What tax reform means for dental


Tax reform may have several effects on dental care

Lawmakers in Washington are nearing the final steps of passing historic tax reform legislation. While major legislation such as tax reform impacts a broad area of financial and monetary activity, each industry can review the pending legislation to forecast the potential impacts on consumer behavior. In this light, let’s take a look at how the Tax Cuts and Jobs Act may affect dental care.

The Tax Cuts and Jobs Act may change the medical expense deduction

One key effect of this Republican led tax reform bill is that it seeks to simplify the tax code by eliminating a number of popular deductions, while in turn lowering tax rates for most tax payers. One of these potential deductions that could be changed is the medical expense deduction. The current tax code allows tax payers to deduct a portion of various medical and dental expenses they incur during the year including expenses for routine dental and orthodontic care.

There is the potential that this medical expense deduction could be eliminated or changed in the final version of the legislation. The House version of the tax bill completely removed this medical expense deduction, while the Senate version changed the allowed amount of deductible medical expenses from 10% to 7.5% of adjusted gross income. Lawmakers are negotiating the details of the final version that could be passed so we’ll have to watch and see what happens to the medical and dental expense deduction.

UPDATE: The final version of the Tax Cuts and Jobs Act will actually increase the medical expense deduction from 10% to 7.5% of adjusted gross income for 2 years. Then the deduction will revert back to 10% of AGI.
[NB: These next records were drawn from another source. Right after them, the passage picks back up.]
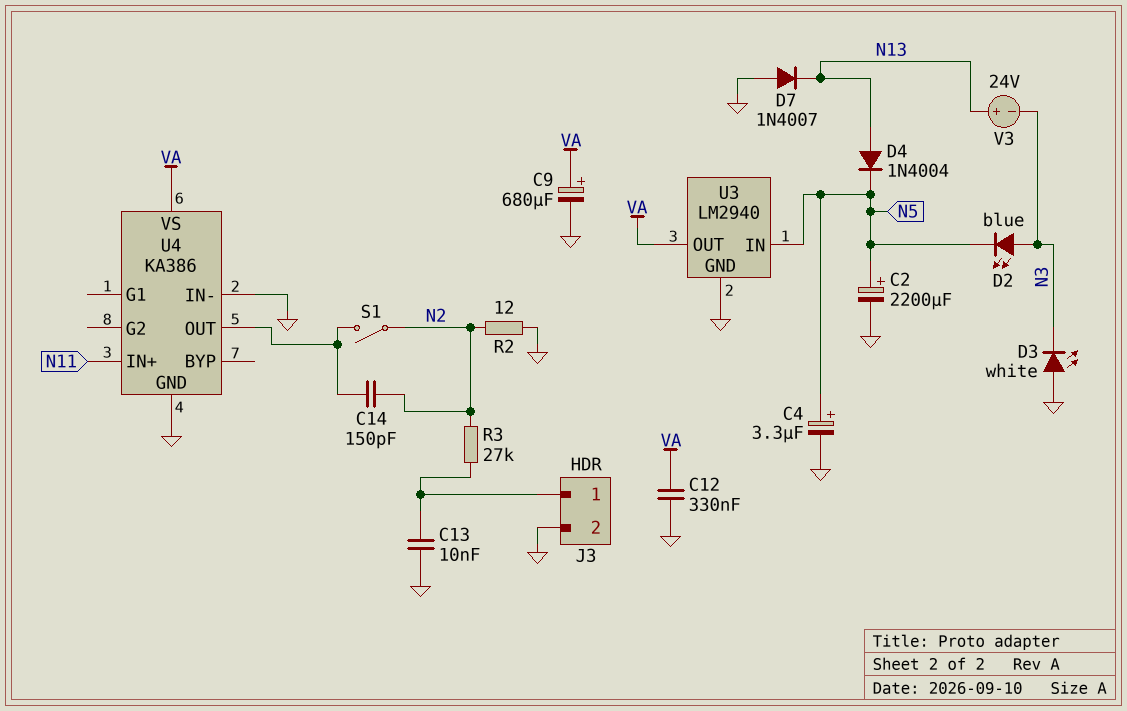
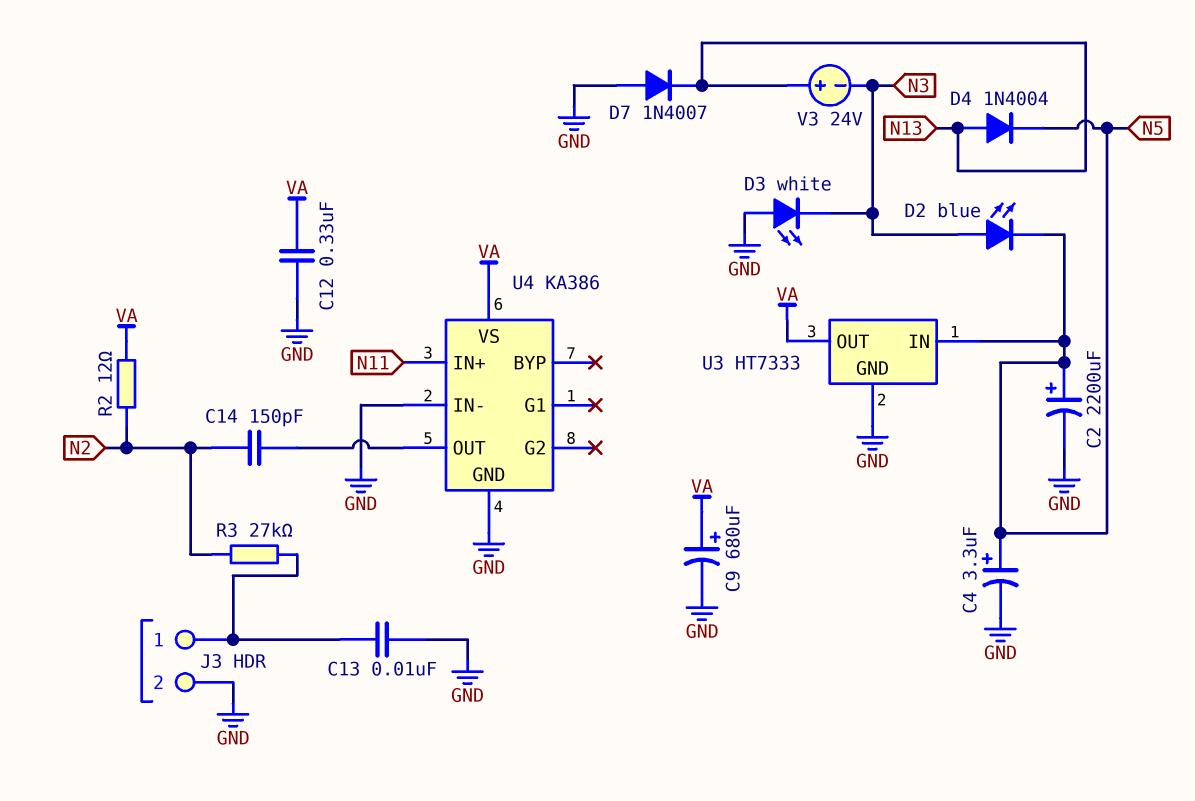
R2: 12 (GND, N2) -> 12 (N2, VA)
S1: switch (N2, U4/OUT) -> none
U3: LM2940 -> HT7333

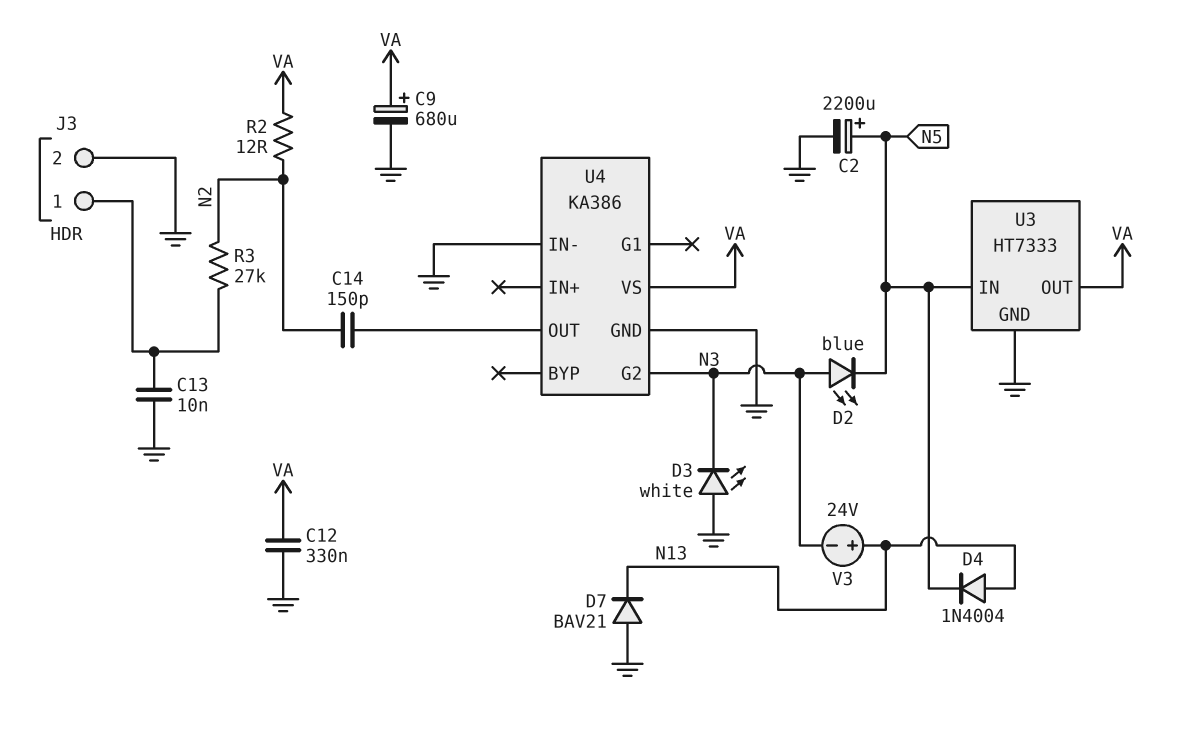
C4: 3.3uF (plus N5, minus GND) -> none
D7: diode 1N4007 (A GND, K N13) -> diode BAV21 (A GND, K N13)
U4 pin G2: none -> N3
U4 pin IN+: N11 -> none

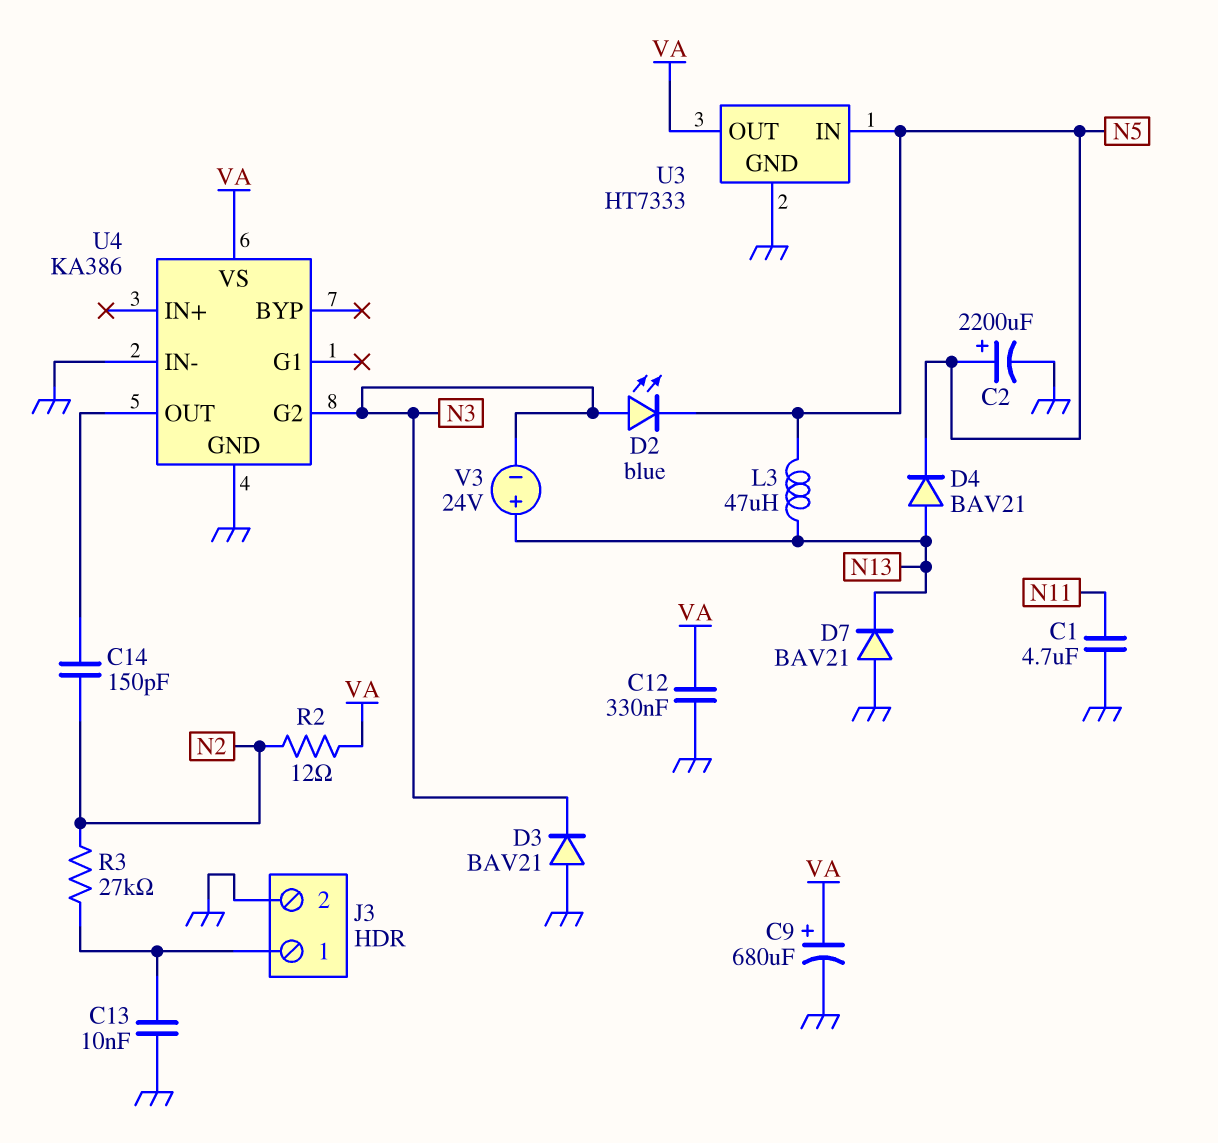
C1: none -> 4.7uF (GND, N11)
D3: LED white (A GND, K N3) -> diode BAV21 (A GND, K N3)
D4: diode 1N4004 (A N13, K N5) -> diode BAV21 (A N13, K N5)
L3: none -> 47uH (N5, N13)

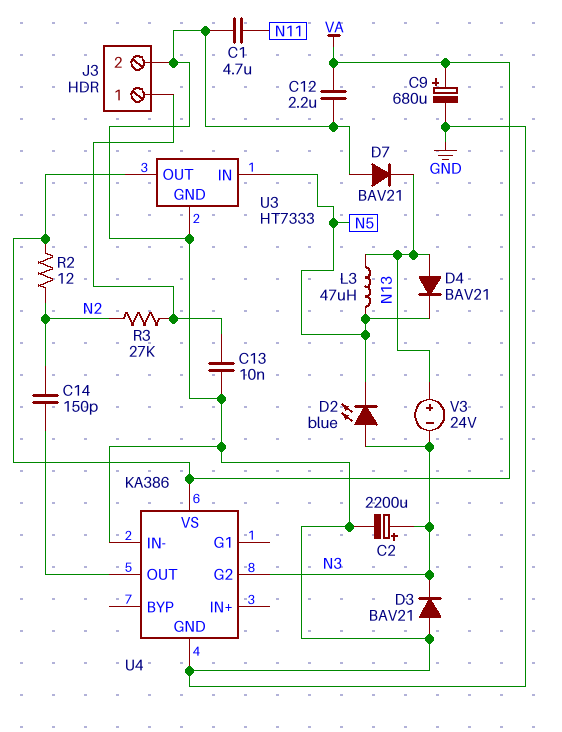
C2: 2200uF (plus N5, minus GND) -> 2200uF (plus N3, minus GND)
C12: 330nF (GND, VA) -> 2.2uF (GND, VA)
What does it mean for dental? If the final version of the tax reform bill eliminates or changes the medical expense deduction, then money that members pay towards necessary medical, dental, and orthodontic care will not be deductible like they are today. This could in effect make medical and dental care more or less expensive, depending on the final medical expense deduction in the final tax bill.

The individual mandate for medical insurance coverage will be repealed

It is widely expected that the final version of the Tax Cuts and Jobs Act will fully repeal the individual mandate to purchase health insurance. The Senate version of the bill includes the repeal of the individual mandate, while the House version does not remove it. However, a majority of Republican congressmen support the mandate’s repeal, so it is likely to be included in the final version of the bill. The main reason for the individual mandate repeal is that is creates a tax savings for the government that lawmakers are able to use in other areas for tax reduction.

What does it mean for dental? There are several results that could happen related to the repeal of the individual mandate to buy medical coverage. The most obvious is that a number of people will no longer purchase health insurance because they will not face a tax penalty for not carrying coverage. This could possibly make funds available for those who seek dental care as dental coverage is typically much less expensive than medical insurance. Also, it reduces the likelihood of future government regulation regarding dental insurance or dental care.

Tax cuts can make additional funds available for families to spend on vital care needs

One of the stated purposes of the Tax Cuts and Jobs Act is to reduce the tax burden on most taxpayers, as well as to encourage job creation through corporate tax reduction. If this holds true in the end, then many families will see additional dollars in their monthly income or annual tax refund that can be used for a variety of needs. Likewise, if tax reform can spur jobs growth then a number of opportunities can be created for many families.

What does it mean for dental? Dental care can often become a deferred priority until it becomes vitally necessary due to a major dental issue. If families have additional funds in their budgets, then coverage for routine dental care can be more accessible to help avoid expensive dental work from larger dental problems.

Dental insurance may become a greater value due to tax reform

With these possible changes regarding tax reform and dental care, there is a possible outcome regarding dental insurance. Because the deductions for medical and dental services could be changed, it may no longer be an advantage to pay for routine dental care in full with regular out of pocket funds. With dental insurance, members can purchase insurance coverage that will pay additional benefits to dentists that can create a net savings for members. Plus members of employer sponsored benefit plans can take advantage of tax savings for premiums with a pre-tax cafeteria plan.

Likewise, with the repeal of the individual mandate for health insurance, people will be able to make their own decisions regarding medical coverage and also dental coverage. Depending on how families choose to spend additional funds they may obtain due to tax cuts, dental insurance can become a more attractive proposition to cover the dental care needs of a family.

It is true that major legislation from Washington, DC can have wide effects on our country and economy. Though it may take time to see the direct impacts, the forecasts on dental care that we’ve discussed seem to be a reasonable assumption. Fortunately with freedom of choice and competition, individuals and families are able to make the best choices and decisions for their dental and medical care needs, and that will continue well after tax reform.